Mark Two has had a roller coaster of a 29-year history, experiencing highs of sales into DIY chains and lows, when it lost 70% of its business following the collapse of Wickes and Dolphin.
The company was established in 1984 by Nick Hopkinson and his father Peter Hopkinson, who had set up Peter J Hopkinson Plumbing Factors, which became known as the PJH Group, before selling it to Lonro in 1978. They were joined a year later by the brother of Nick, Chris Hopkinson.
The company set out distributing branded products but recognised a market for own brands and DIY retailers and started selling bathroom into Focus and B&Q. But a year later B&Q shifted supply and although having gained Wickes, Mark Two then lost the Focus business.
Mark Two then began to supply bathrooms to 180 stores of MFI and introduced an own-brand bathroom range to builders merchant Graham. But MFI went bust with a debt of £3million to Mark Two, although its salvaged some business gaining bathroom sales for Wickes, Dolphin Bathrooms and Focus DIY. It also helped offer credit terms of Clifton Trade Bathrooms, formed by ex-MFI employees, which now trades from eight depots.

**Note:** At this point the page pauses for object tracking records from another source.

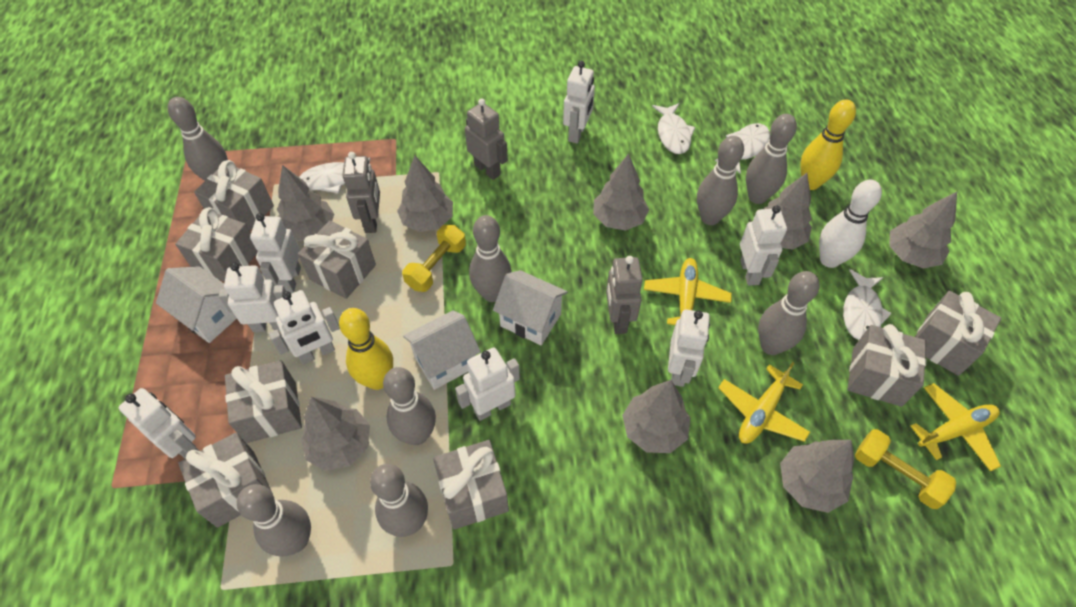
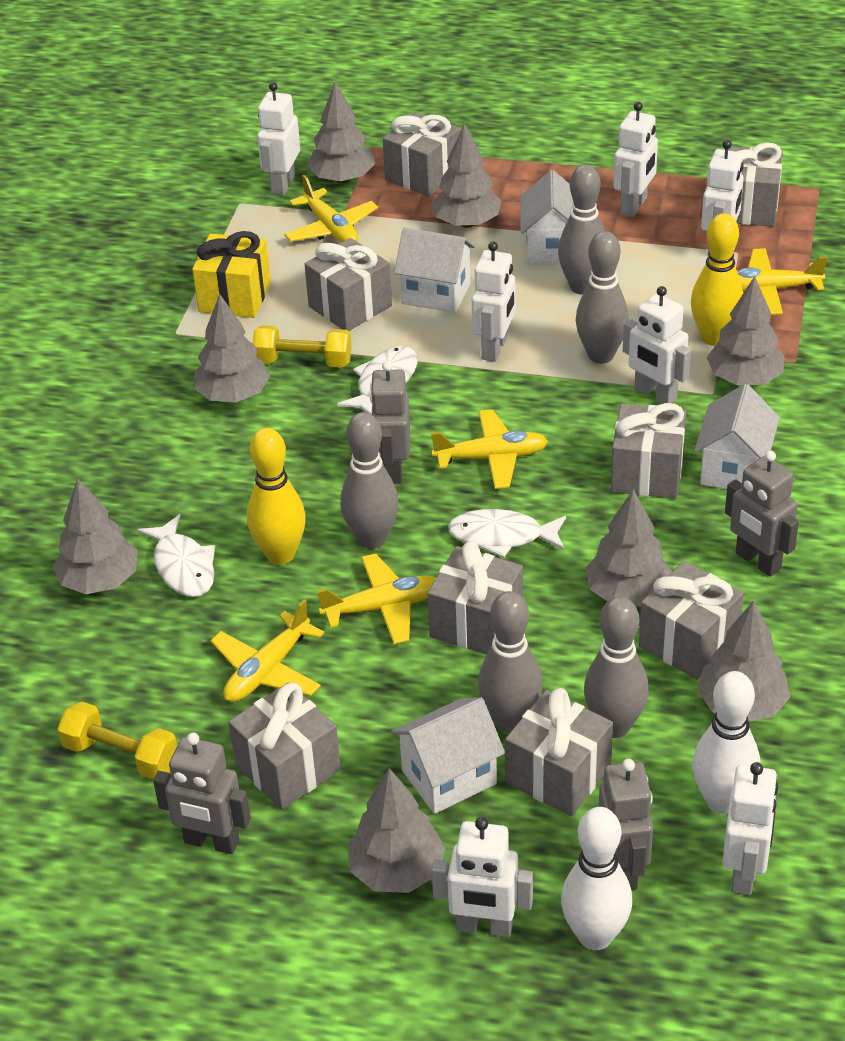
grey bowling pin: 8 -> 5
grey robot: 3 -> 4
white bowling pin: 1 -> 2
white fish: 4 -> 3
white house: 3 -> 4
white robot: 8 -> 7
yellow gift: 0 -> 1
yellow plane: 3 -> 5

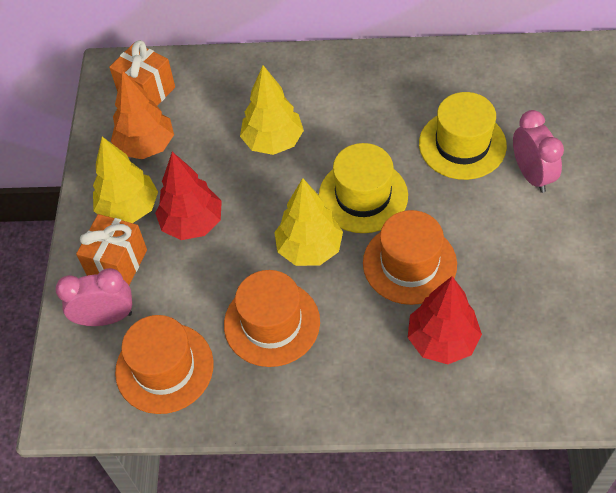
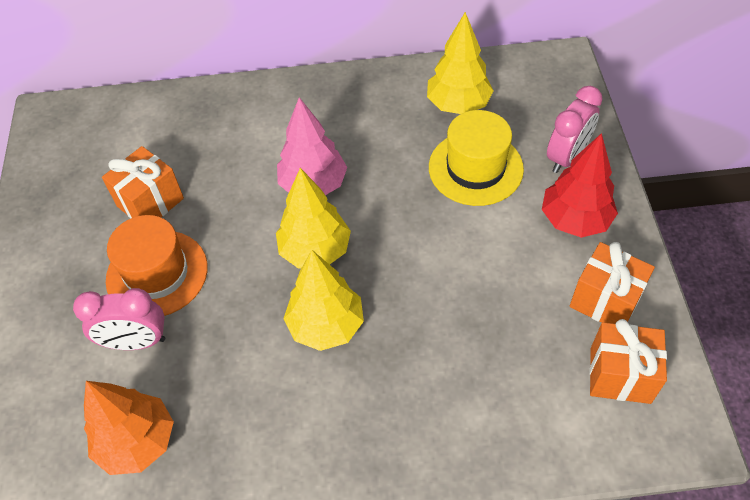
orange gift: 2 -> 3
orange hat: 3 -> 1
pink tree: 0 -> 1
red tree: 2 -> 1
yellow hat: 2 -> 1

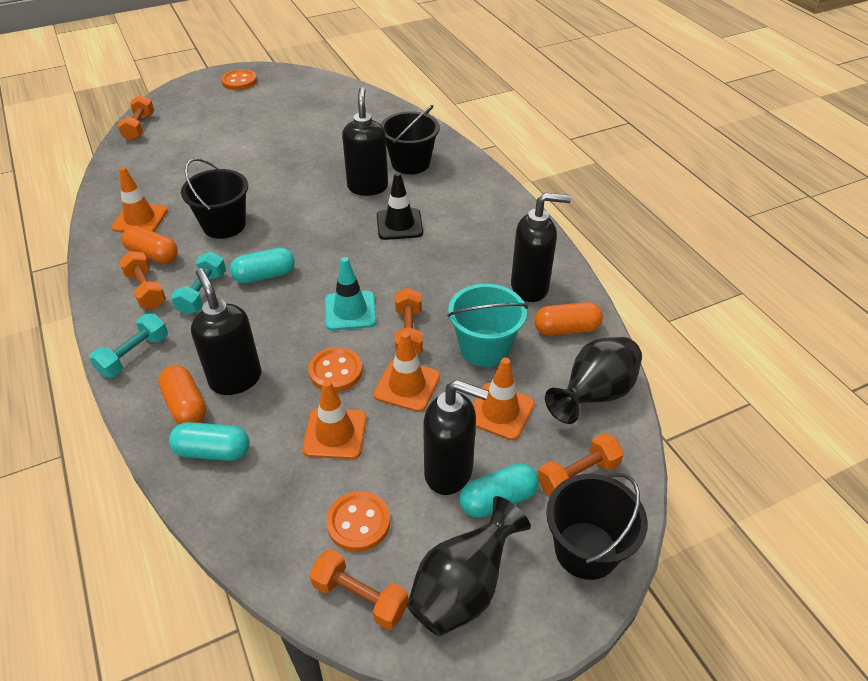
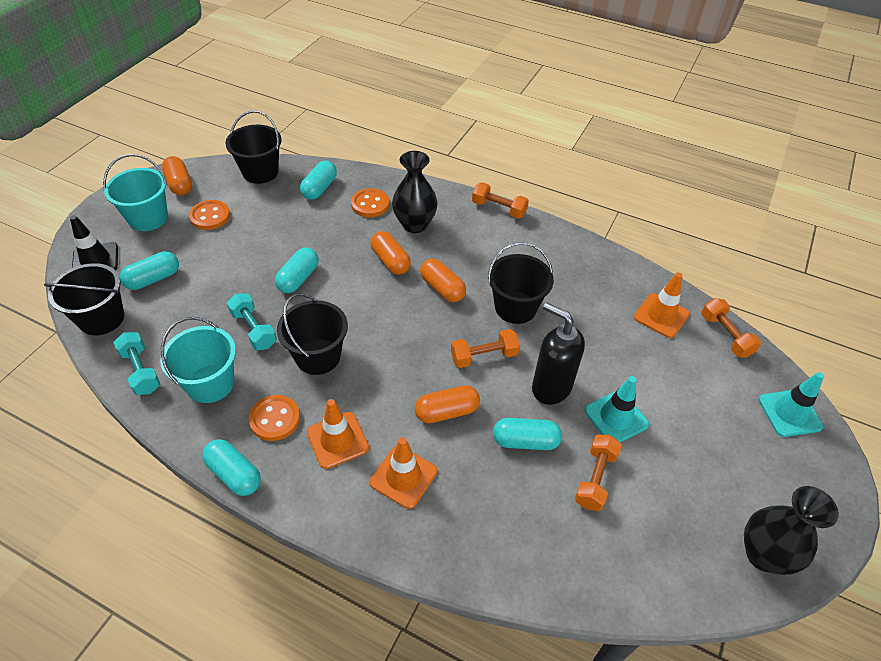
black bucket: 3 -> 4
black soap dispenser: 4 -> 1
orange capsule: 3 -> 4
orange dumbbell: 5 -> 4
orange traffic cone: 4 -> 3
turquoise bucket: 1 -> 2
turquoise capsule: 3 -> 5
turquoise traffic cone: 1 -> 2

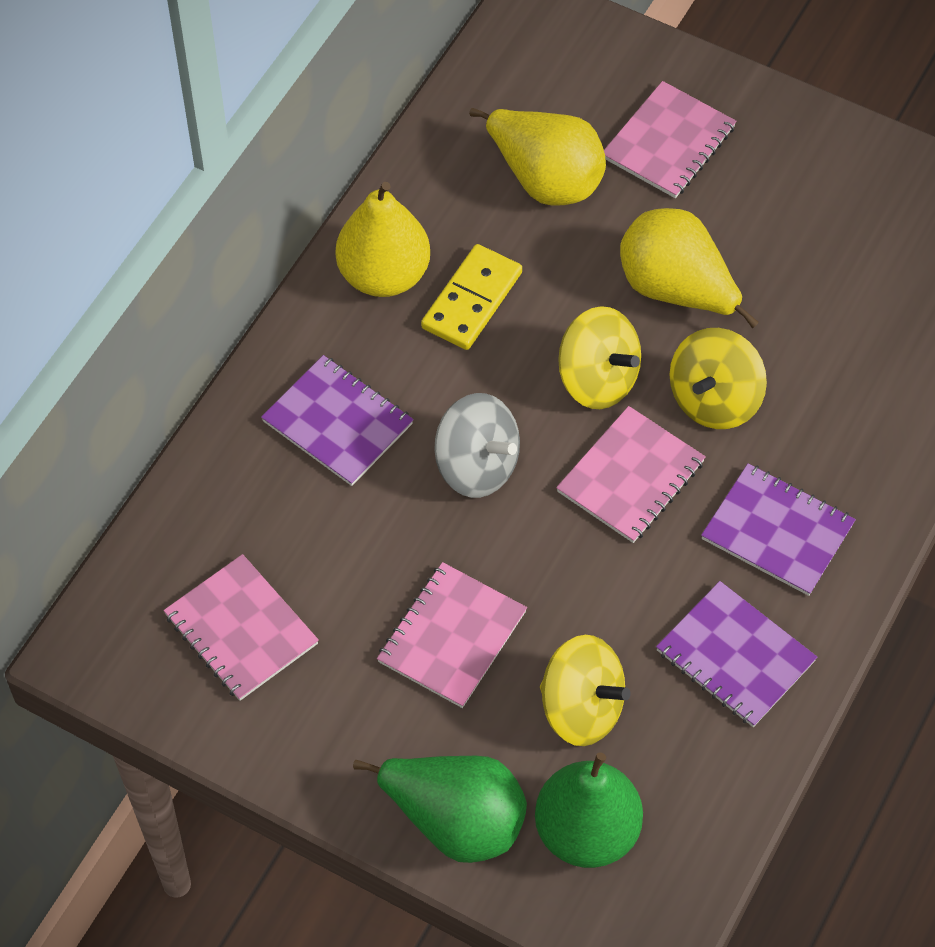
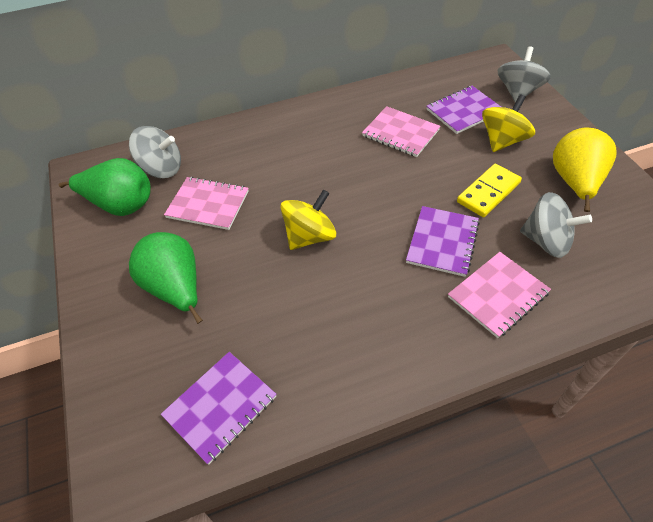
grey spinning top: 1 -> 3
pink notebook: 4 -> 3
yellow pear: 3 -> 1
yellow spinning top: 3 -> 2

But in May 2011 the owners of Focus shut the business and Dolphin went bust, meaning Mark Two lost 70% of its business. Mark Two set up home selling and installations with a previous MD of Dolphin, Moben and Kitchens Direct, for Tesco to create Tesco Kitchens and Tesco Finest Bathrooms, and won a contract with Betta Living to supply bathrooms. But the amount of turnover the company had lost with Wickes, Focus and Dolphin, plus subsequent loss of Betta Living and a failed retailer loss of nearly £200,000, was too much for the distributor to bear. It meant for the Mark Two Survival and Clifton Trade Bathrooms, it would have to have to find funding and was acquired by supplier Ultra Finishing.
Nick Hopkinson commented: “It has been incredible. Chris and I have has some high highs and low lows, but throughout the whole journey we have always tried our best. It’s been a team effort and over the years we have worked with some amazing people. “This is a natural progression for Mark Two and we hope that the future is just as exciting but perhaps not as scary as the past! Peace and love to everyone who has been and continues to be involved, especially my mentor and big brother Chris without whom I would not be the man I am.”